Hi and welcome to the forum!! I would like to see pictures of the kitties! Vinnie and Francis( My older sister's cats) are in a Raw meat diet.


----------



## Susan (Mar 29, 2010)

Hi and welcome! We'd love to see pictures of your four.


----------



## Natashap620 (Mar 11, 2011)

*Here they are!*

Pedro (the Mooch) my handsome tuxedo loverboy, although he much prefers to sleep on my fiance's lap since he met him...traitor. 

(Princess) Leila the calico and Pedro are siblings, a stray cat had kittens under my mother's oil drum when she was away on vacation & I adopted the two of them back in 2003. She's camera (and everything else) shy so it's hard to get a good shot of her. 

Jack is the muted orange tabby who came from the SPCA as a kitten before I showed up, the story is he chose my fiance about 2 years ago. Now he's a big boy! He's the tiger and will eat and eat and eat... I guess he used to be a little chunky and had gained & lost some weight. Now he's on a raw diet and is nice and trim & happy!

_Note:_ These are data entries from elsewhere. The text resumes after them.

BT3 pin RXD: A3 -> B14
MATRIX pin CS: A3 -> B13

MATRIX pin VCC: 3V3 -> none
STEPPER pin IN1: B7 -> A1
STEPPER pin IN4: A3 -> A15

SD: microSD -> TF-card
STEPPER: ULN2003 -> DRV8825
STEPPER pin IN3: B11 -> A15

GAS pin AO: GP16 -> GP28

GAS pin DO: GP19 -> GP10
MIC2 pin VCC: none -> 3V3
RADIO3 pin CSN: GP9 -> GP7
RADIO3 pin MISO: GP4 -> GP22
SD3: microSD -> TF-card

Cody the tiger stripe is the baby & came from the SPCA as well, he was 9 months when we got him in January.We went in with towels to donate and came out with him... He's a little cuddly lover and can be a bit of a nuisance, (the usual things like jumping on the counter and digging in plants, but lately likes to go poo in FRONT of the litterbox, even when it's clean..) but he hasn't lived in a house before so he will learn manners!


----------



## Susan (Mar 29, 2010)

They're all lovely! Although I'm a sucker for long-haired cats, so I especially like Pedro and Leila.


----------